Excerpt from Open Couplets (Yoda Press, India, 2017)
Ira, in the ruins of one world, another finds its spark. That is the two-century old bond tethering Delhi to Lucknow. Journeying from Delhi to Lucknow today is like walking between two parallel mirrors. My language and my story are trapped in this route, eternally recurring in reverse. Each recurrence diminishes its scope and compromises its stature. It is curious how, even before I knew anything about Lucknow’s history in any formal sense, I lived with the
anxiety that this city might flicker out of existence as though it were a reflection of some other time and place. Your mother’s Lucknow is a stable city. It is stable even in its decadence. My Lucknow shrinks and expands overnight, contingent on the slope of light, on the turn of season. This flickering premise, I kept convincing myself, can solely endure in language, as Urdu.

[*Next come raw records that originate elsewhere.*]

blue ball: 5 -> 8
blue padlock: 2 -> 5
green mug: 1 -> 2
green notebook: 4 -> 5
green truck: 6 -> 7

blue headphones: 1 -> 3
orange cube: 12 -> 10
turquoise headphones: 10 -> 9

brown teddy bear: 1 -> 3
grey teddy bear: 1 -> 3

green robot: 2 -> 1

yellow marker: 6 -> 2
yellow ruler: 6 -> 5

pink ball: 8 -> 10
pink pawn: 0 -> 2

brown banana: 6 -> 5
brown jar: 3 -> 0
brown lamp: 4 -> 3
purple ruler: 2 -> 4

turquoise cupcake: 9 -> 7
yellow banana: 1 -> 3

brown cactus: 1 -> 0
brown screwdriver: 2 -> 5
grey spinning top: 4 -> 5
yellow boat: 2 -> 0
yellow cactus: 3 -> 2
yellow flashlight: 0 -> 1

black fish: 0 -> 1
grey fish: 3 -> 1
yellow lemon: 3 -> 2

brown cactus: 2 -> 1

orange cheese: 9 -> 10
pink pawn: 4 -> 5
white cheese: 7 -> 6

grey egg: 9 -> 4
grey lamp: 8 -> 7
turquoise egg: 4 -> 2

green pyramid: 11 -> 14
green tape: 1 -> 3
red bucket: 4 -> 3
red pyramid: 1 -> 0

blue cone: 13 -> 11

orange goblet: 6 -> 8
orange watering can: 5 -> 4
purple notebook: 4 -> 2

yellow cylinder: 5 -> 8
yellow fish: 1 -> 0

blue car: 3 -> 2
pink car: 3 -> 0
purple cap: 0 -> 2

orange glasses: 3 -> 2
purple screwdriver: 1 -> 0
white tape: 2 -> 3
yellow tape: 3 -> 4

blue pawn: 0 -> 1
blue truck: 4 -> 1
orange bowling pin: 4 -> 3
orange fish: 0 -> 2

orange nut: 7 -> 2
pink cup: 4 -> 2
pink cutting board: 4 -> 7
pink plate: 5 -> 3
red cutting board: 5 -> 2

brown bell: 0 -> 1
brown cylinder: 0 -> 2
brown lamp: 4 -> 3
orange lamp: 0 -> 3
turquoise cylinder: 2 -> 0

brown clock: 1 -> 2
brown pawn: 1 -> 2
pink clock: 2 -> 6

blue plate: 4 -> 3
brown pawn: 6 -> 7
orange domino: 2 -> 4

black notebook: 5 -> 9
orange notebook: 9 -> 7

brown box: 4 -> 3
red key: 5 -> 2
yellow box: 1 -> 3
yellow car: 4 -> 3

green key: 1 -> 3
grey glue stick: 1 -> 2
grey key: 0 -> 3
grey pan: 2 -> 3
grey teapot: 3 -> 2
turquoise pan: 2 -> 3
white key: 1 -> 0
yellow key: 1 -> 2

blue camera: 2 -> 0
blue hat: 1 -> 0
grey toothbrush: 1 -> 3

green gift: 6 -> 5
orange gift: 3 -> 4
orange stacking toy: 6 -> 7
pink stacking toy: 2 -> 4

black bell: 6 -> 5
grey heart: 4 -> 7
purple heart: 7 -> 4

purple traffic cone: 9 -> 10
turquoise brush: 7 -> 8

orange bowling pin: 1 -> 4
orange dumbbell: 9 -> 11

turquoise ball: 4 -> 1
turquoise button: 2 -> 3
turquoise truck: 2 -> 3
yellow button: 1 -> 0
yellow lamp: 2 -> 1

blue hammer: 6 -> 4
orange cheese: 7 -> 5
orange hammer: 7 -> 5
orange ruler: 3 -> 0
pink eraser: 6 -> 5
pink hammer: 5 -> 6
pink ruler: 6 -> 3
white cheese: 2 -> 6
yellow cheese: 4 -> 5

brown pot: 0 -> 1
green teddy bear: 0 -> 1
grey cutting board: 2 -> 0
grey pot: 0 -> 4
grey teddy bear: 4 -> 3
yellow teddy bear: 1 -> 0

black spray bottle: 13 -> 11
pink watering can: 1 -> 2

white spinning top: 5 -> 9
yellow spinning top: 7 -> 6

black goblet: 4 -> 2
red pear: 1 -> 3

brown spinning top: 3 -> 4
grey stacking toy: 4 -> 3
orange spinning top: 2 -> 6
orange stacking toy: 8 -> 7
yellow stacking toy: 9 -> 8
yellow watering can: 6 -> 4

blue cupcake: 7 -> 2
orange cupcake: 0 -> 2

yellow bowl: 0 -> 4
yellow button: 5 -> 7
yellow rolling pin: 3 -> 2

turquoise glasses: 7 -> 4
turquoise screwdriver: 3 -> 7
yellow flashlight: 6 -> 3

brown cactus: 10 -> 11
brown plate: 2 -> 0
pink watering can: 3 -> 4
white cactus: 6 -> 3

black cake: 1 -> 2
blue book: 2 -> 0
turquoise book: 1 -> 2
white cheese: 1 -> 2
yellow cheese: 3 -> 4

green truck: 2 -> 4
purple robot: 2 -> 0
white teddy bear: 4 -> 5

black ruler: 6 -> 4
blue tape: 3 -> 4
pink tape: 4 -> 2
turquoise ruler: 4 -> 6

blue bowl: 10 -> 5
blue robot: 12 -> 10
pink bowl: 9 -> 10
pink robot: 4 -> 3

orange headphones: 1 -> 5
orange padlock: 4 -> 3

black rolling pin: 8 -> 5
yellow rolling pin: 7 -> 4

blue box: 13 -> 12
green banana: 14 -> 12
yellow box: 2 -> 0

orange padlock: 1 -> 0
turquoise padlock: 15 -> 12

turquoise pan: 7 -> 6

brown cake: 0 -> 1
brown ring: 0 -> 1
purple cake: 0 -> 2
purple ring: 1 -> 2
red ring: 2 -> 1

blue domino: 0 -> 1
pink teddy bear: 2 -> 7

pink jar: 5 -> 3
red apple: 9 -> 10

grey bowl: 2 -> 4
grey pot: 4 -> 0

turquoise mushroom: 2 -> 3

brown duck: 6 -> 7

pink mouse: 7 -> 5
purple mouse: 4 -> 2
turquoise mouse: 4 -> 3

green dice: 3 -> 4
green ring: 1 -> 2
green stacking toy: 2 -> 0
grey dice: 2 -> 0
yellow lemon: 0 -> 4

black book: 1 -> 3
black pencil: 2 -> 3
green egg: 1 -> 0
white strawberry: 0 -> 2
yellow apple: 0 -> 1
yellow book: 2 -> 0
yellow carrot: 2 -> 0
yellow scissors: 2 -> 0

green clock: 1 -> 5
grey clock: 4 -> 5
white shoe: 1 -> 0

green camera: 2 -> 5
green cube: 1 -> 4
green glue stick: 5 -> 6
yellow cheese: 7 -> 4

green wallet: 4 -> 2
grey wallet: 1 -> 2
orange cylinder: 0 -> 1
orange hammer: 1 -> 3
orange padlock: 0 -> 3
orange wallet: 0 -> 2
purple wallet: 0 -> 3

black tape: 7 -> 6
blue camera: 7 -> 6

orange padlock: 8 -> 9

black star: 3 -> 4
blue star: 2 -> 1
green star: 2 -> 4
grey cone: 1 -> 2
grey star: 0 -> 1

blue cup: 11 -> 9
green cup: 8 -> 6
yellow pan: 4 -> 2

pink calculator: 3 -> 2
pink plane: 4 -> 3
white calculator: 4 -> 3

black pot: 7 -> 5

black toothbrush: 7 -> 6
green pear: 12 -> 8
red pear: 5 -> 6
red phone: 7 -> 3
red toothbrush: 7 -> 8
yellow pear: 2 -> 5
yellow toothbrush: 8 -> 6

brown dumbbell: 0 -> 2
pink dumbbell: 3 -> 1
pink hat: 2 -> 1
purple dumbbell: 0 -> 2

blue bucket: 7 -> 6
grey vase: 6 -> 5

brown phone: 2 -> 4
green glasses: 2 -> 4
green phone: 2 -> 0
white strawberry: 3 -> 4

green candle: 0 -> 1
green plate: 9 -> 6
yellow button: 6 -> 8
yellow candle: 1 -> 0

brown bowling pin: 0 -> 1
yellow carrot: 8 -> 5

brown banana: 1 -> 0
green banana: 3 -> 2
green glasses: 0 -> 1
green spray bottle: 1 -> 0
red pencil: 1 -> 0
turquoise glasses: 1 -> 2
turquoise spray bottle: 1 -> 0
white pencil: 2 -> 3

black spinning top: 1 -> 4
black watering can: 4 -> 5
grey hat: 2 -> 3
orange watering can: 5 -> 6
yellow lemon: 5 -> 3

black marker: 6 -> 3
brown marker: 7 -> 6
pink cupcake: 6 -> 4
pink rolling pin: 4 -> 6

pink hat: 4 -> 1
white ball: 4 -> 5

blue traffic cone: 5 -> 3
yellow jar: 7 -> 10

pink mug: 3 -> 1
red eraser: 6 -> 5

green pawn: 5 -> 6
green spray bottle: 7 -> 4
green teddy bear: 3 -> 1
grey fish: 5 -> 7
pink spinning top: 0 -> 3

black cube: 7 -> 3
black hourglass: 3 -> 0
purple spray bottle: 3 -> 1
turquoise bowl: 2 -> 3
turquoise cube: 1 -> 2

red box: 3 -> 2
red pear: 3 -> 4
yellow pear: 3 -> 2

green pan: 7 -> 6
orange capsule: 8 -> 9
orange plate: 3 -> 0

… Before Ghalib’s letters and poems decried the demise of Urdu with the destruction of old Delhi’s markets, forts, and lanes, Meer, the ustad who even the pompous Ghalib swore by, had been forced out of that city’s courts. Sitting in Urdu classes, I would see Meer enter the streets of Lucknow clad in a plain angrakha and qalpaq. Now Meer is a poet-genius, the court ought to revere him for his simplicity. He throws in a richly decorated but worn out katzeb, spun out of cotton with wide silk borders, just because. This is the Meer, celebrity poet of the Delhi Durbar, the ladies’ man. The Meer who would but die for each woman he has loved and there are many. Our poet is no alien to journeys. After all, Shahjahanabad was only his adopted address. But what does he find in Lucknow? A crass durbar that is worse than the ruins of Shahjahanabad. His Lakhnavi colleagues at Asaf-ud- Daulah’s do not share his vocabulary, taste, or humor. Instead of learning a thing or two from the sire of Urdu poetry, they laugh at him. Feelings of dislike and distrust are mutual. To Meer, the mushairas in Lucknow’s Chowk are a joke. No sophisticated repartee exchanged among court poets, sipping wine while sitting on ornate diwans. Straight fights. Cocks, kites, and poets fight not only within walled compounds but also on the streets. And there are those audacious low-caste women who discuss cocks of the other kind and giggle in their zubaan. The drawstrings here are loose and if you love, you don’t die but laugh. No wonder that Insha, who did not find takers in Delhi, finds patrons here. That ustad of the profane does not know the first thing about the melancholic cravings of mashooq. He fools around, using an effeminate pseudonym, weaving dastaans eulogizing the battle of bangles and the knotty sisters. Thankfully, Lucknow turns out to be a great leveler in the end. Both Meer and Insha die poor, bereft of patronage.
Meanwhile, Asaf-ud- Daulah himself spends time with Claude Martin, running elaborate copy and paste programs: lift ideas of minarets, gateways, and domes from Delhi and Turkey and plant those in Lucknow. Lucknow a la Las Vegas before Las Vegas. While a soldier in the French army, Martin started dreaming of expansive marble mansions. Lucknow lacks the stuff to materialize his dreams. Not to worry. With the nawab’s blessings, Martin sets about replicating in brick what he fancies in marble. When the Nawab and his architect take breaks from building the massive collage that is Lucknow, they too enter cock fights with high stakes. Meer’s ghazals can only fall on deaf ears there. His jinxed rapport with Lucknow continues centuries after his death. I hear that his grave has disappeared now. Perhaps they did not dig it deep enough.